According to the nonprofit National Constitution Center, the tradition began in the 1950s, when the specter of a possible nuclear war between the United States and the Soviet Union loomed at the start of the Cold War.
It was not until 1981 that the US government first publicly identified the designated survivor. That year it was Terrel Bell, then President Ronald Reagan’s Secretary of Education.
Since then, designated survivors have been chosen from a range of government agencies, including the Justice Department’s attorney general and a number of cabinet-level secretaries.
Under former President Donald Trump, the State of the Union designated survivors were the Agriculture, Energy and Interior Secretaries.
For the traditional presidential address to a joint session of Congress following his election, Mr Trump’s designated survivor was Veterans Affairs Secretary David Shulkin.
Nominated Survivors must be eligible for the Presidency to be appointed to the position and will only assume the role of Commander-in-Chief if every senior official in the line of succession is incapacitated.
Eligibility requirements require the person to be a born U.S. citizen, which means naturalized citizens like current Homeland Security Secretary Alejandro Mayorkas and Energy Secretary Jennifer Granholm cannot hold the position.
The role was also thrust into the public consciousness in part by Hollywood.
Designated Survivor, a TV show, has actor Kiefer Sunderland playing the Secretary of Housing and Urban Development and taking over as head of the US government after an explosion destroys the Capitol during the State of the Union.
The reality, however, is much more mundane.

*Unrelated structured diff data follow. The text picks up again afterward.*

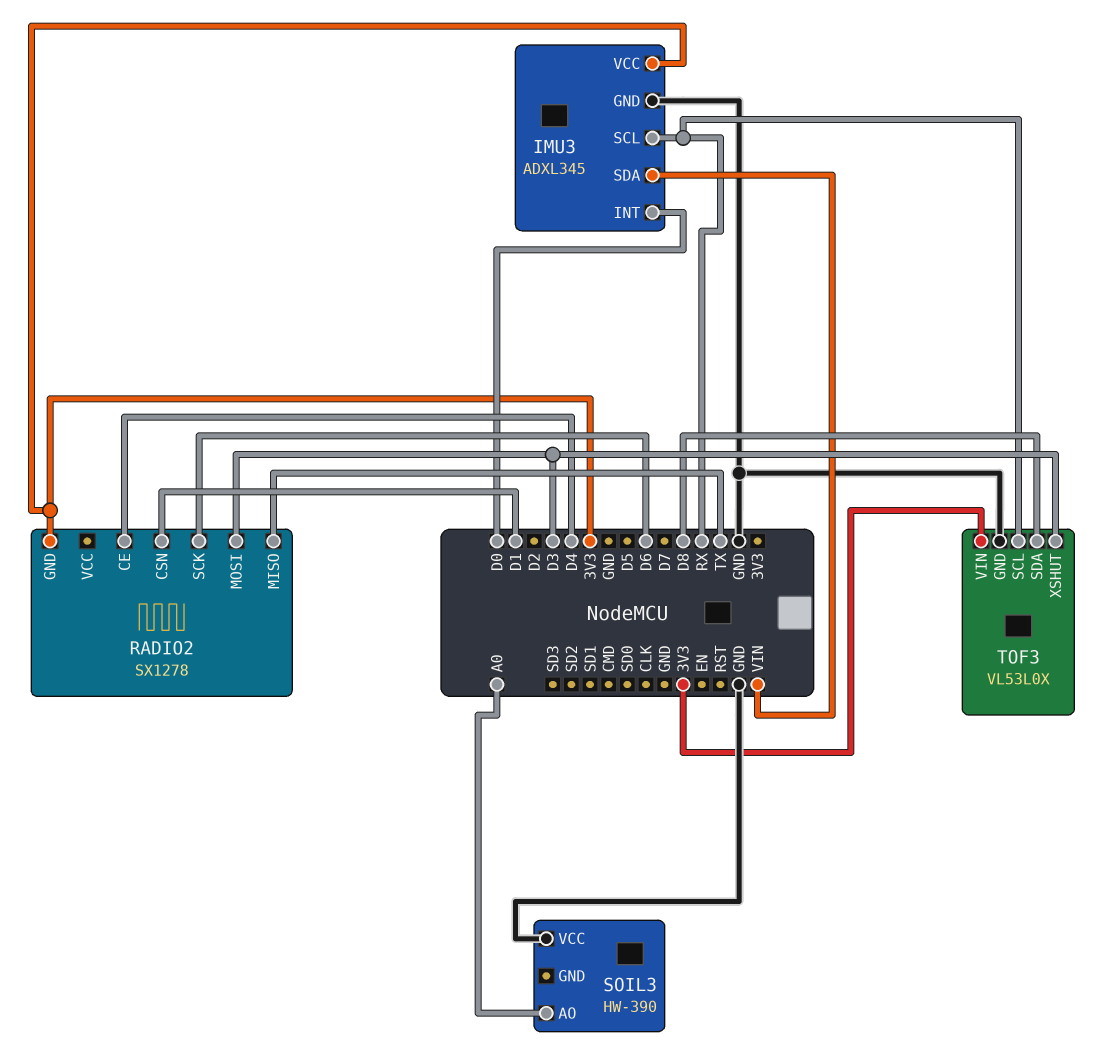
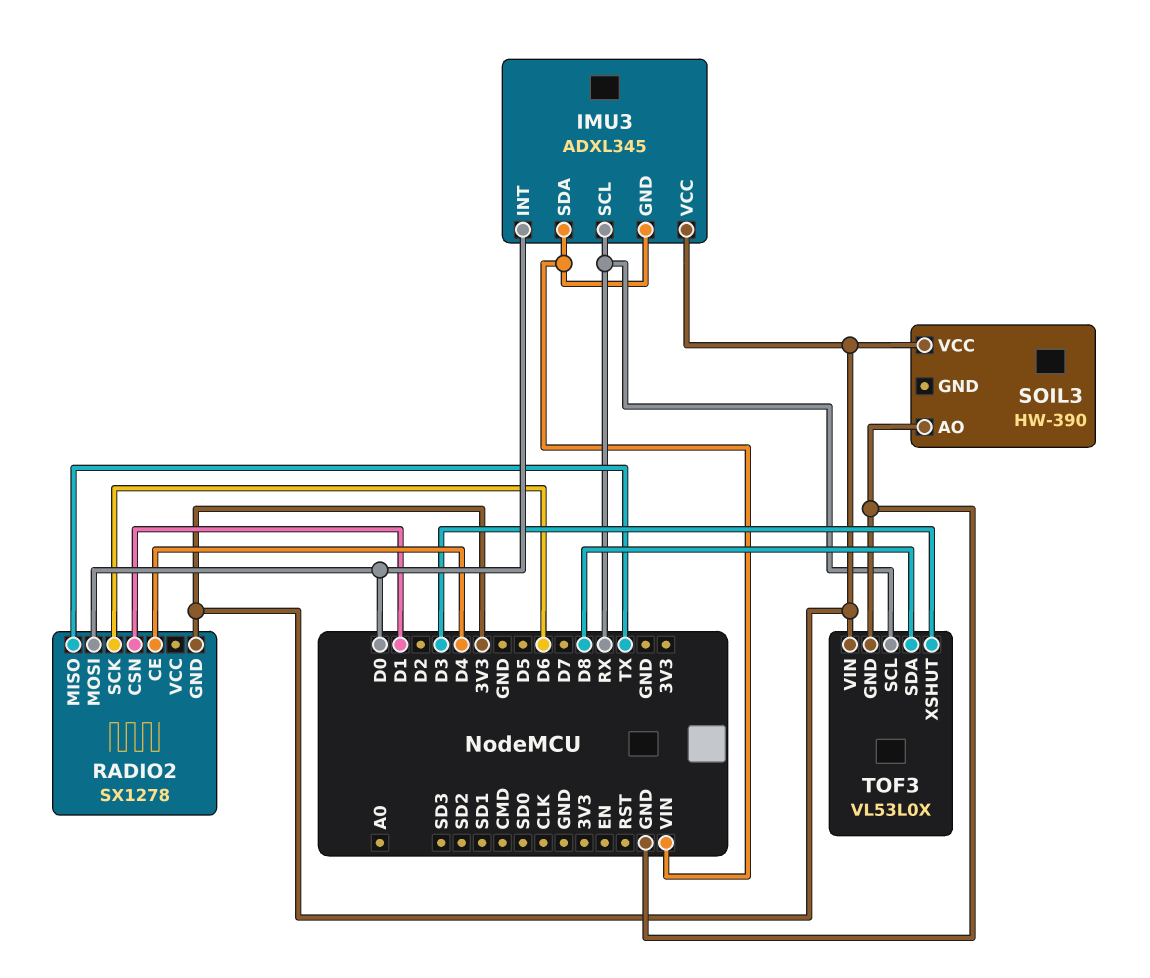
IMU3 pin GND: GND -> VIN
RADIO2 pin MOSI: D3 -> D0
SOIL3 pin AO: A0 -> GND
SOIL3 pin VCC: GND -> 3V3

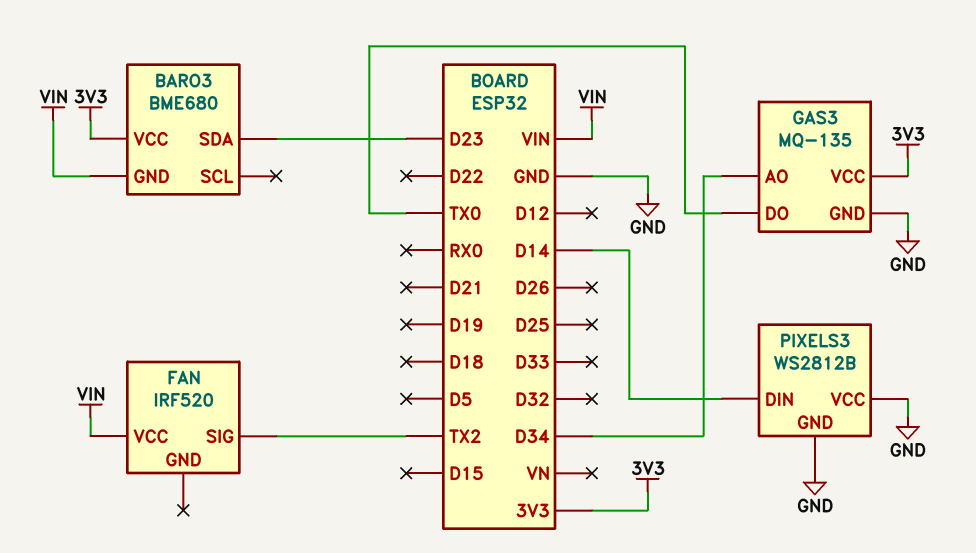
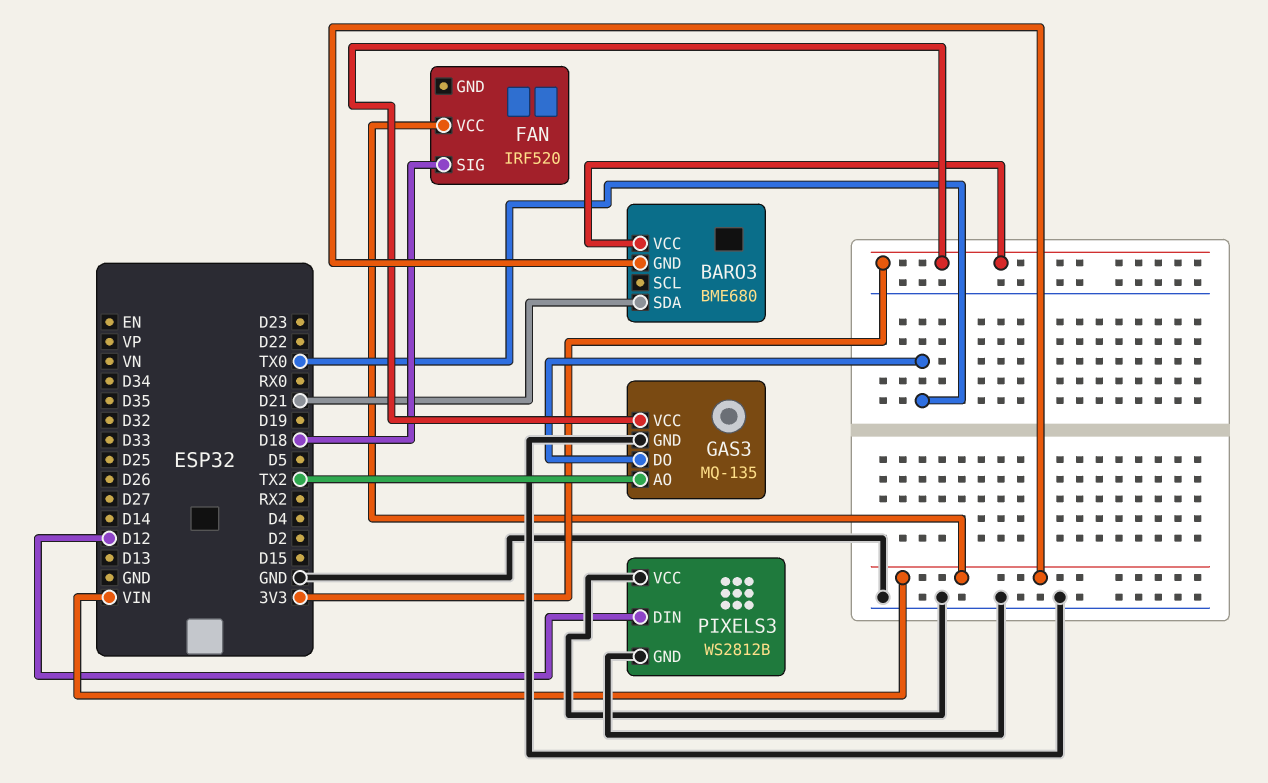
BARO3 pin SDA: D23 -> D21
FAN pin SIG: TX2 -> D18
GAS3 pin AO: D34 -> TX2
PIXELS3 pin DIN: D14 -> D12

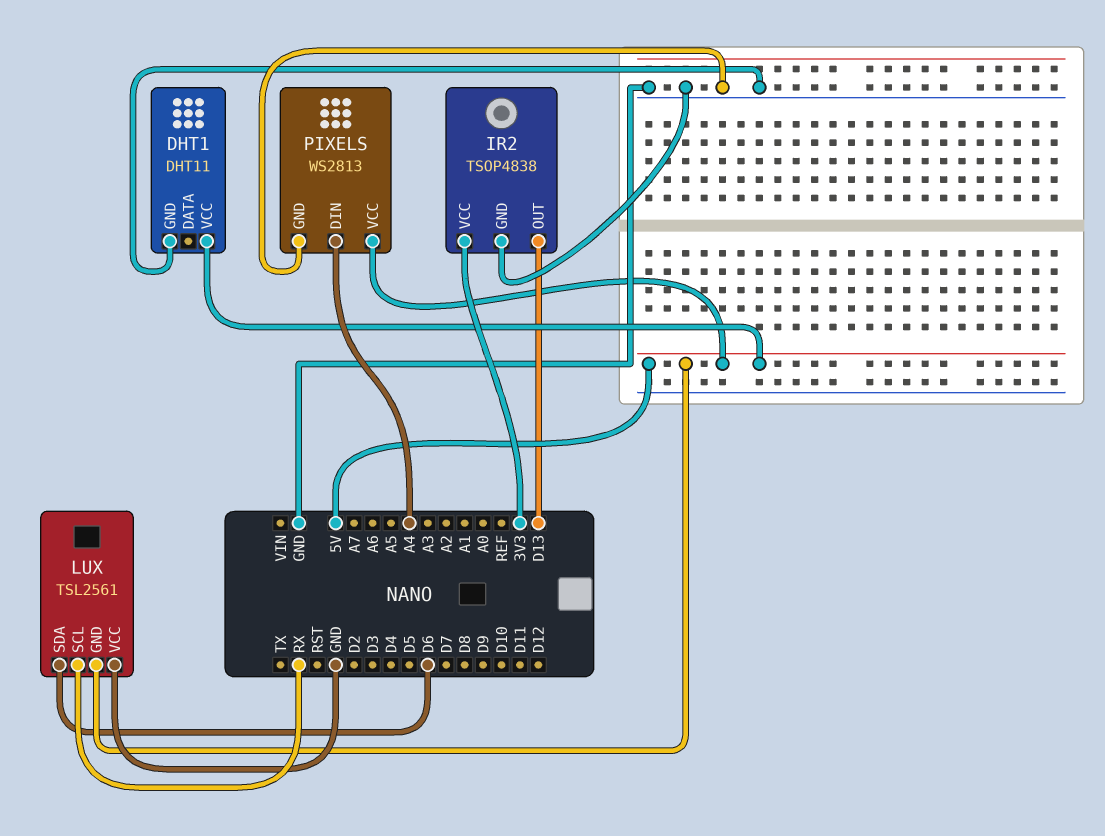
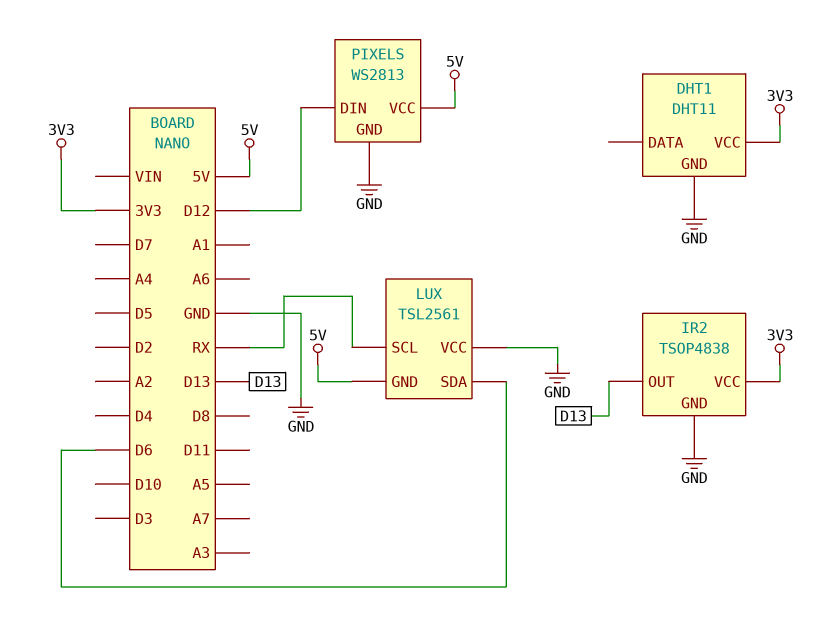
DHT1 pin VCC: 5V -> 3V3
PIXELS pin DIN: A4 -> D12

Last year, Ms Raimondo watched the speech from a safe location but otherwise had a normal day.
In a 2017 Politico essay, one of Bill Clinton’s designated survivors, former Secretary of Agriculture Dan Glickman, recalled spending State of the Union at his daughter’s apartment in New York City, alongside a military officer carrying the codes needed to launch America’s nuclear arsenal.
“I sometimes wonder if I would have had the courage to give the order,” he wrote.